More than 2,000 years prior to the introduction of Christianity, there was already a Celtic festival of Samhain (pronounced sow-in or sah-vin). This festival is celebrated on October 31. It marks the end of summer and the beginning of the dark winter in Gaelic Ireland. During the occasion, the Celts would perform sacrifices to the gods in Druidic tradition. Since they believe that not all spirits are friendly, they would leave gifts and treats on altars and at their doorsteps to pacify the evil, hoping that their crops on the following year would be plentiful. The Celts believed that Samhain, the lord of death, would deploy the evil spirits throughout the world on October 31 to attack humans with their nasty tricks. And so to escape the attack, humans would then assume disguises to make themselves look like evil spirits.
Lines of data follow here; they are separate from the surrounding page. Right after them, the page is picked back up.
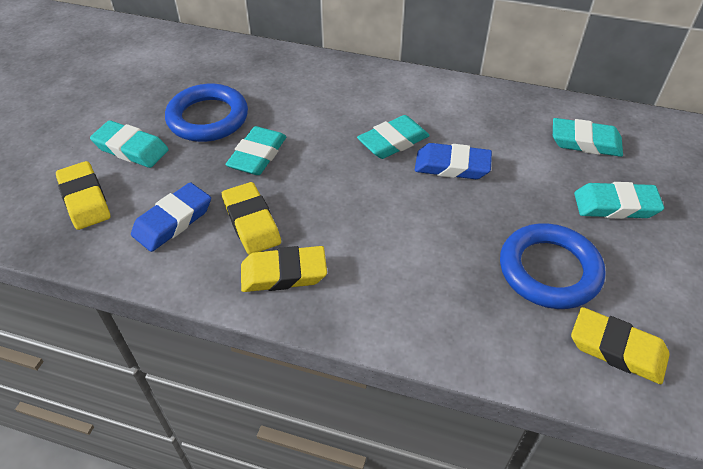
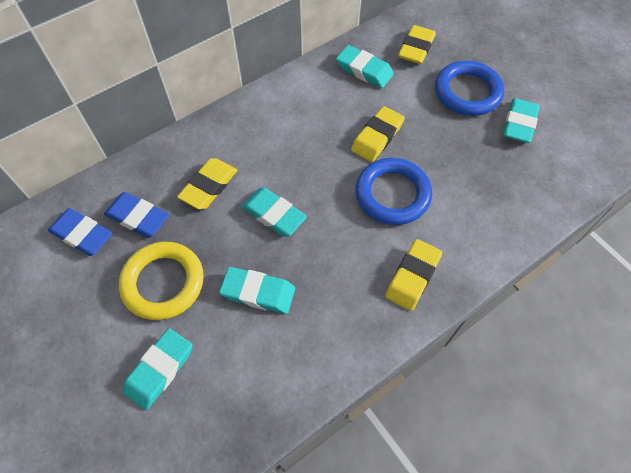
yellow ring: 0 -> 1

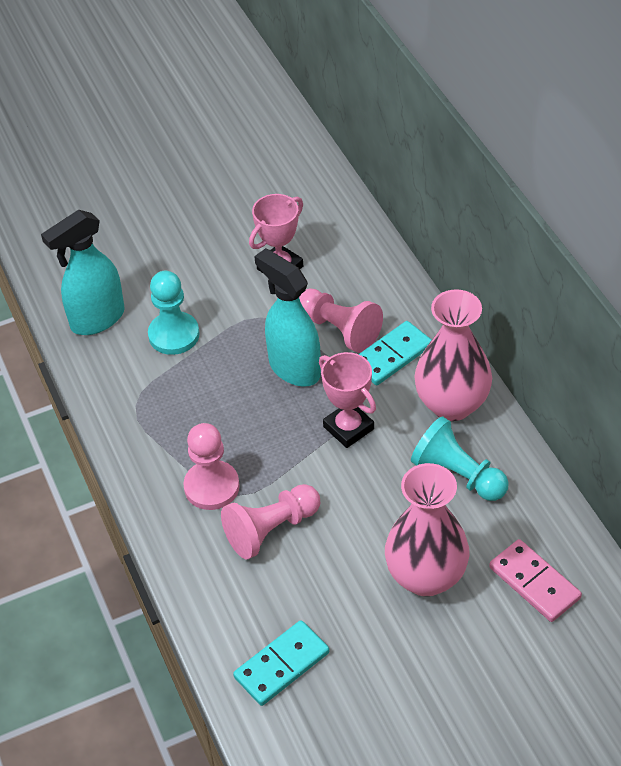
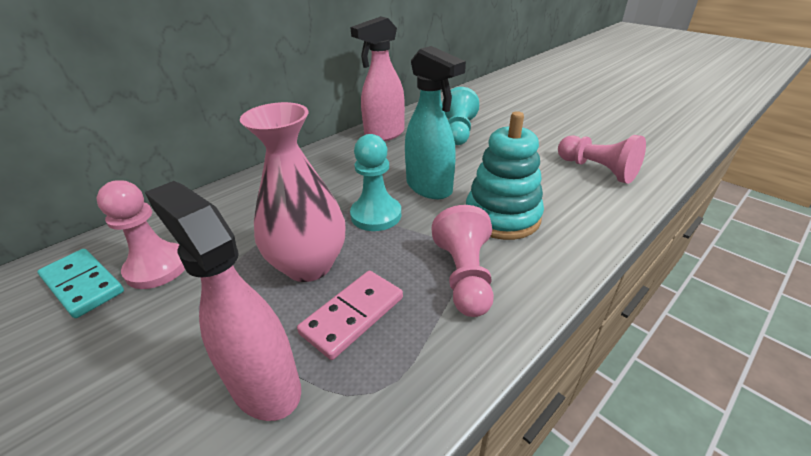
pink spray bottle: 0 -> 2
pink trophy: 2 -> 0
pink vase: 2 -> 1
turquoise domino: 2 -> 1
turquoise spray bottle: 2 -> 1
turquoise stacking toy: 0 -> 1

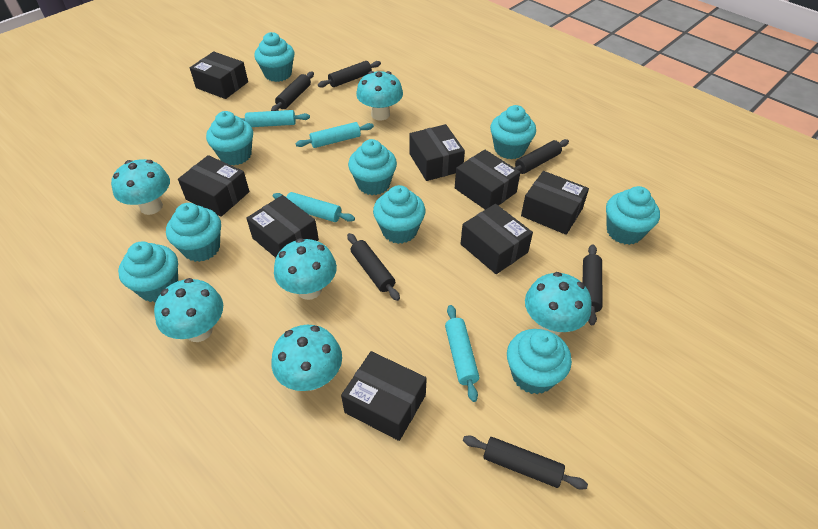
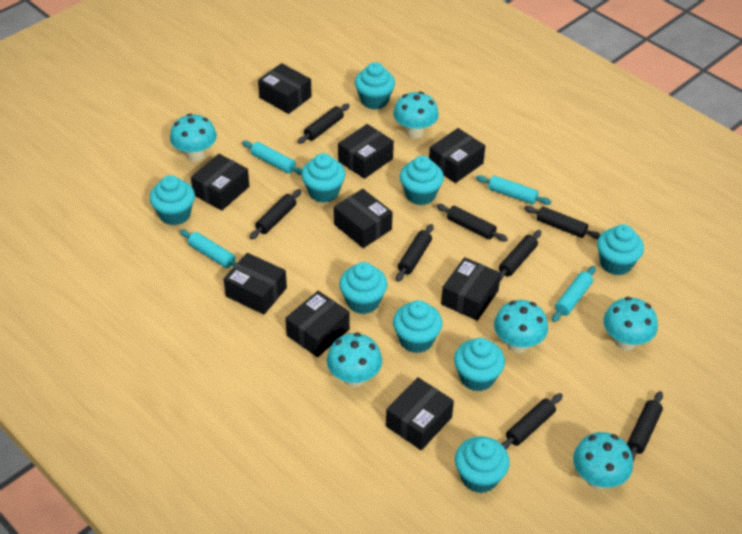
black box: 8 -> 9
black rolling pin: 6 -> 8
Neopaganism has also sprouted around the world. It’s one of the modern religious movements that try to emulate the beliefs and practices of the pre-Christian Europe and North America. Although, there are many kinds of Neopaganism, some of them share the same Samhain customs based on what the Celts practiced. Neopagans in the Northern Hemisphere hold their Samhain on October 31 - November 1. While those in the Southern Hemisphere celebrate the occasion on April 30 - May 1. The celebration begins and ends at sundown. Other Neopagan factions have their Samhain at the astronomical midpoint between the autumn equinox and winter solstice.
The Wiccan perspective
Advocates of Wicca, the official religion of witchcraft, regard October 31 as a traditional pagan Holy Day and Witches’ Sabbath. They refer to the day as November Eve, Feast of the Dead, Feast of Apples, Hallows, or All Hallows Eve. The occasion is one of their two high and holy days. Wiccans believe that on the night of October 31 the separation of physical and spiritual realities is at its thinnest and least guarded. They further believe that on this night, their deceased loved ones would rise from their grave to revisit their old houses. For this reason, they make sure to invite and pay respect to their ancestors, dead family members, friends, elders of the faith, and pets. And those who are gifted with necromantic talents find this an opportune time to speak to the dead.
The Christian perspective
The early Christian church had its own day of solemn remembrance of the martyrs. Introduced in the year 609, the occasion is called All Saints Day or All Hallows. It was originally celebrated on May 13. When Christianity began to spread through Europe, the missionaries were well aware of the established pagan traditions of the Celts. They knew that the influence of pagan rites and superstitions had successfully established a stronghold among the peoples. Fearing that the new Christian converts might be tempted to rejoin the pagan celebrations, Pope Gregory IV instructed Louis the Pious to move All Saints Day to November 1, right at the height of the Samhain festival. It was very well known that the Celts had a strong influence on their English neighbors. while, the English missionaries, in turn, had an influence on the Germans.
Since it was found that the churches in what we now know as England and Germany were already commemorating All Saints Day on November 1, Louis the Pious merely made it official in the year 835. Starting in the ninth century, the Christians’ time of remembrance begins on the evening before All Saints Day. It was called the All Hallows eve or ‘holy evening’. Eventually, the term was shortened to “Hallow-e’en”, which later became “Halloween”. Despite their efforts to introduce Christian alternatives, the missionaries succeeded only in “Christianizing” a pagan ritual. The early Church managed only to introduce Christian symbolism to the established superstitious practices.
Halloween of the present generation
In the present generation, meanwhile, Halloween has become almost exclusively a secular holiday. Many, if not most, of those who actively participate in the celebration, don’t have any idea of its pagan origins or religious custom. They do it because everyone else does. For them, it’s merely customary. Adults and families decorate their homes with pumpkins, lanterns, and other spooky images. And they throw parties in different costumes, too. While children dress up and visit the neighborhood to collect candies or other treats. Modern-day Halloween is, indeed, a highly commercialized occasion. It has become a huge and lucrative business for many retailers.
But no matter what our belief is, we should treat Halloween with cautionary wisdom. Since different cultures celebrate the occasion differently, let’s maintain a certain level of respect for one another.